On Friday, the Florida Public Service Commission (PSC) issued a declaratory statement that a fixed 20-year lease on solar energy equipment does not equate to selling electricity nor being an electricity utility, as such, a fixed 20-year lease is a legally allowable contract – and the lessee is legally allowed to make use of net metering. Power purchase agreements (PPAs) for behind-the-meter solar remain illegal.
The statement highlighted three specific point that drove the PSC’s decision:
- Sunrun’s residential solar equipment lease does not constitute a sale of electricity;
- Offering its solar equipment lease to customers in Florida will not cause Sunrun to be a public utility under Florida law; and
- The residential solar equipment lease will not subject Sunrun or its customer-lessees to Commission regulation.

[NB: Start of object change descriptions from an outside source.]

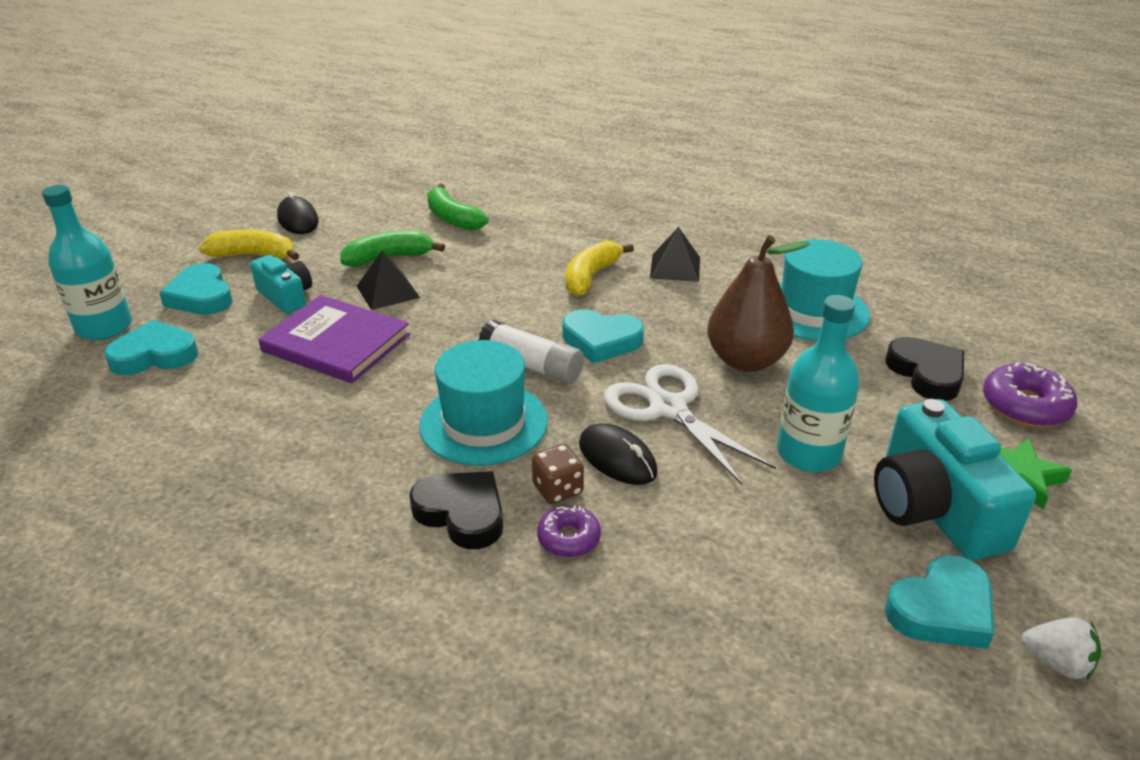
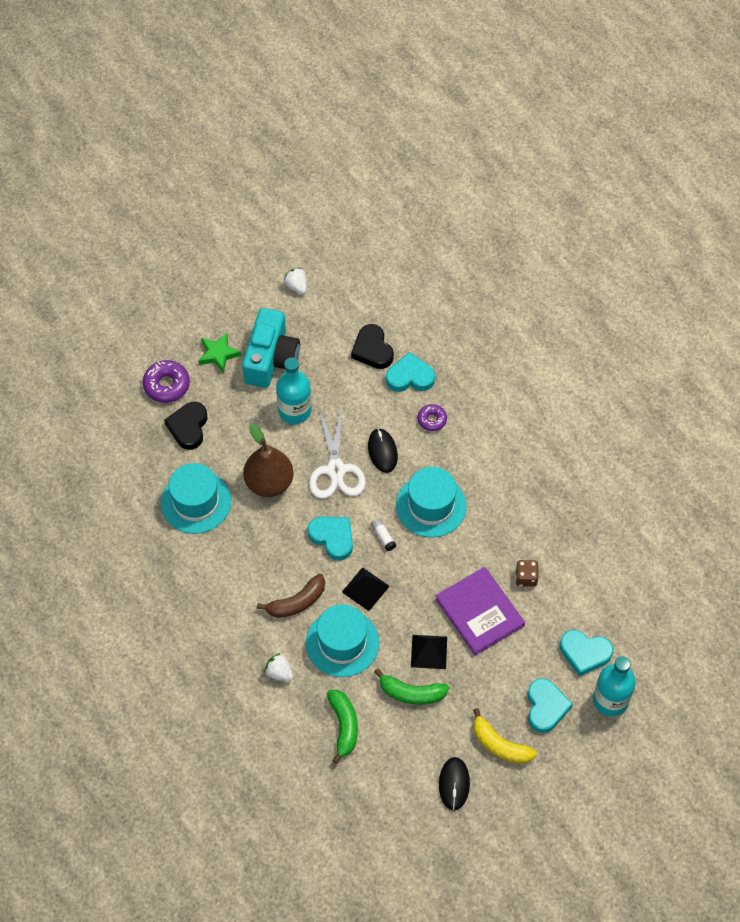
camera: 150 degrees left, 25 degrees up
(286, 296) = (493, 679): turquoise camera -> none
(462, 513) = (469, 455): black heart -> black heart (372, 350)
(505, 266) = (342, 643): none -> turquoise hat
(531, 366) = (383, 536): white glue stick -> white glue stick, size x0.54
(557, 489) = (420, 447): brown dice -> brown dice (526, 577)
(558, 228) = (279, 672): none -> white strawberry
(590, 277) = (297, 602): yellow banana -> brown banana
(675, 267) = (238, 585): black pyramid -> black pyramid (365, 589)
(941, 610) = (315, 321): turquoise heart -> turquoise heart (410, 377)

Technically, Florida has always allowed for leasing of energy equipment. However, the law states that you cannot sell the electricity as part of that transaction, only a fixed price on the leased hardware. The logic goes, if you’re selling electricity then you must be a public utility – and if you’re a public utility you have to be regulated by the PSC and follow very specific rules, for instance you must provide electricity to your region 24/7/365. Obviously, a leased solar power system by Sunrun isn’t in the business of 24/7 generation.

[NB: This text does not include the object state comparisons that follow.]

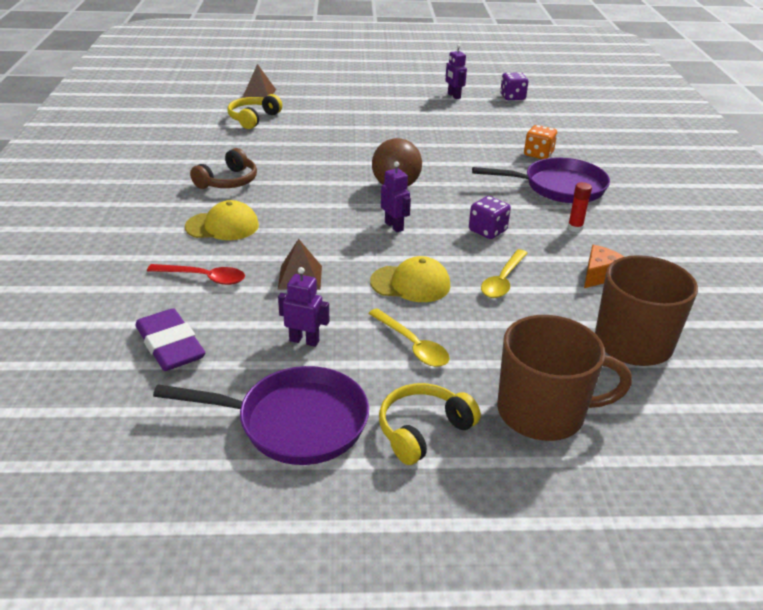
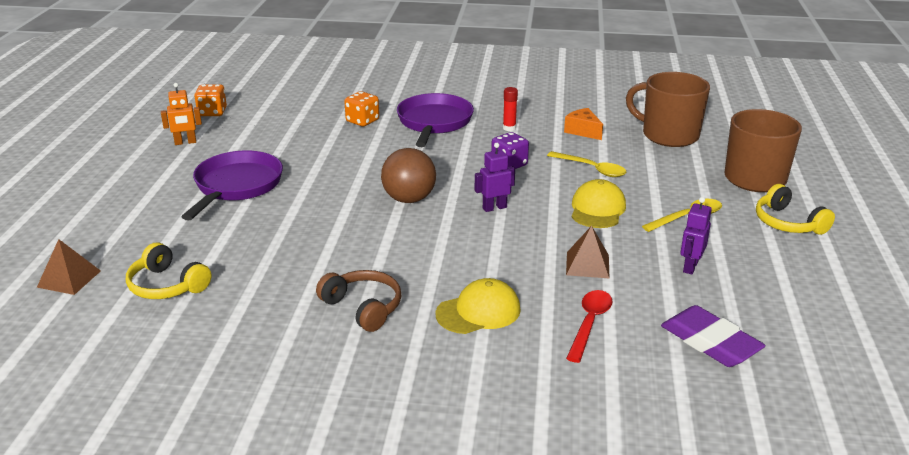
camera: 80 degrees left, 5 degrees down
(170, 345) = (710, 342): purple eraser -> purple eraser turned 75 degrees clockwise
(222, 226) = (478, 312): yellow cap -> yellow cap turned 60 degrees clockwise
(295, 422) = (797, 275): purple pan -> purple pan (236, 186)
(453, 96) = (185, 142): purple robot -> orange robot
(512, 97) = (212, 112): purple dice -> orange dice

This structuring of the law in Florida stems from a 1988 case where a company tried to build a co-generation plant on private land, to feed a single customer. The PSC ruled against it – setting the logic by which third-party ownership would be limited for 30 years. Interestingly, the company was that was told it couldn’t build the plant to feed to individual customer was a subsidiary of an electric utility.

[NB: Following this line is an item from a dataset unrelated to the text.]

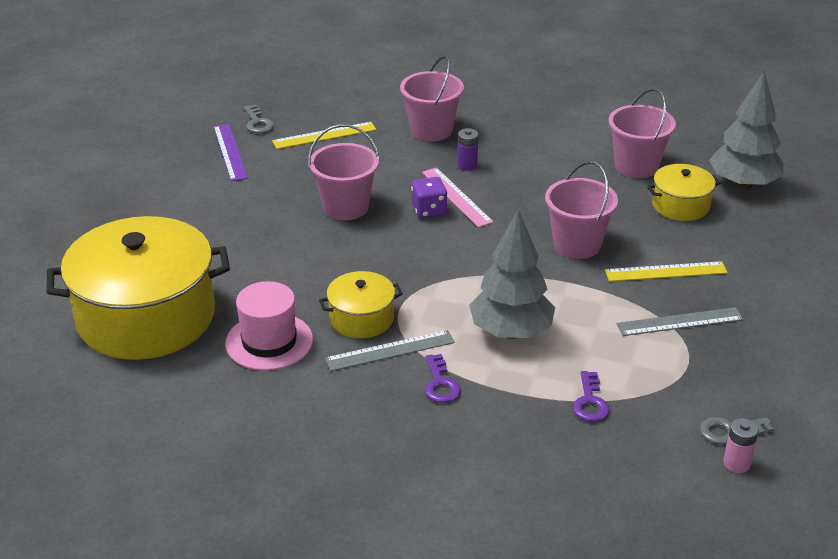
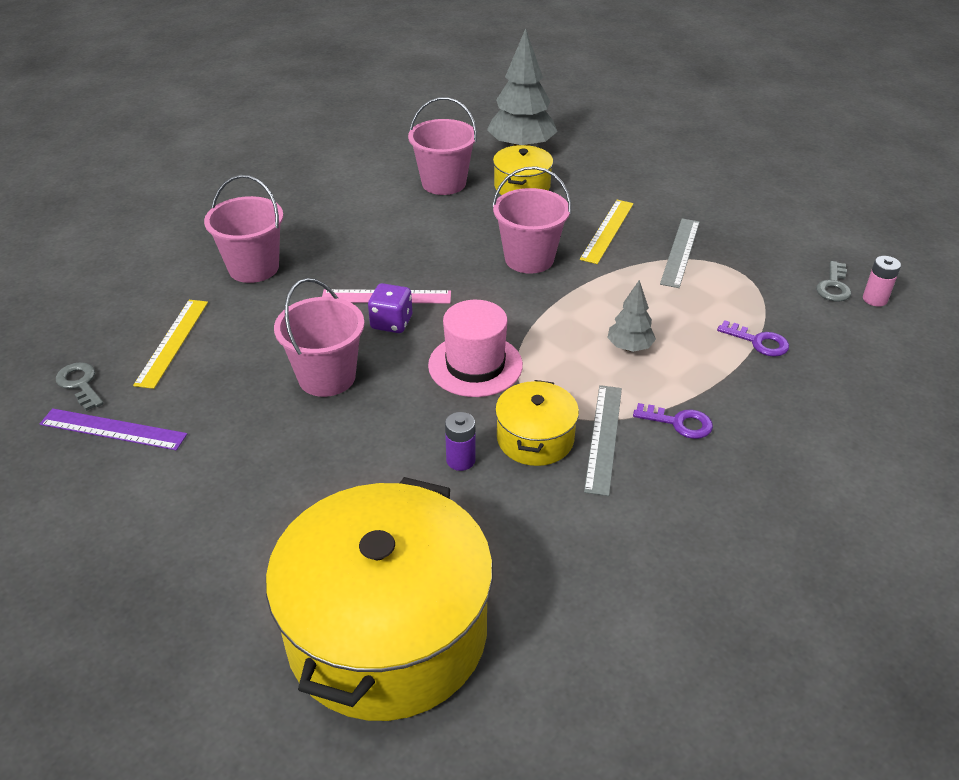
camera: 60 degrees left, 5 degrees up
(257, 123) = (80, 384): grey key -> grey key turned 135 degrees counterclockwise
(269, 341) = (522, 528): pink hat -> pink hat (475, 365)
(467, 165) = (340, 270): purple battery -> purple battery (460, 460)
(511, 332) = (629, 347): grey tree -> grey tree, size x0.52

And again, while ‘leasing’ of equipment has always been allowed – the nation’s leaders in residential and commercial solar leasing never ventured into the state. These groups had always focused on writing 20-year PPAs, far longer than a standard equipment lease that ranges from two to ten years. Additionally, no large players thought the legal grey area was worth venturing into.
Third-party solar’s domination of the national residential solar market has waned, after peaking at greater than 70% of all installations. However, there are still many homeowners who aren’t interested in or have challenges in owning a PV system, and this should drive more installations. Due to low labor costs, light contractor regulation and relatively strong sunshine – these lease companies should be able to offer a very compelling product.
It remains to be seen how commercial and industrial (C&I) development groups will react to this ruling. Again, solar leasing has been legal and C&I groups have long had access to more sophisticated finance such as long term bank finance. Therefore the market growth could be muted, or it is possible that many groups has simply ignored the market due to the limitations and may reassess now.
Time to update the projected installation volume models.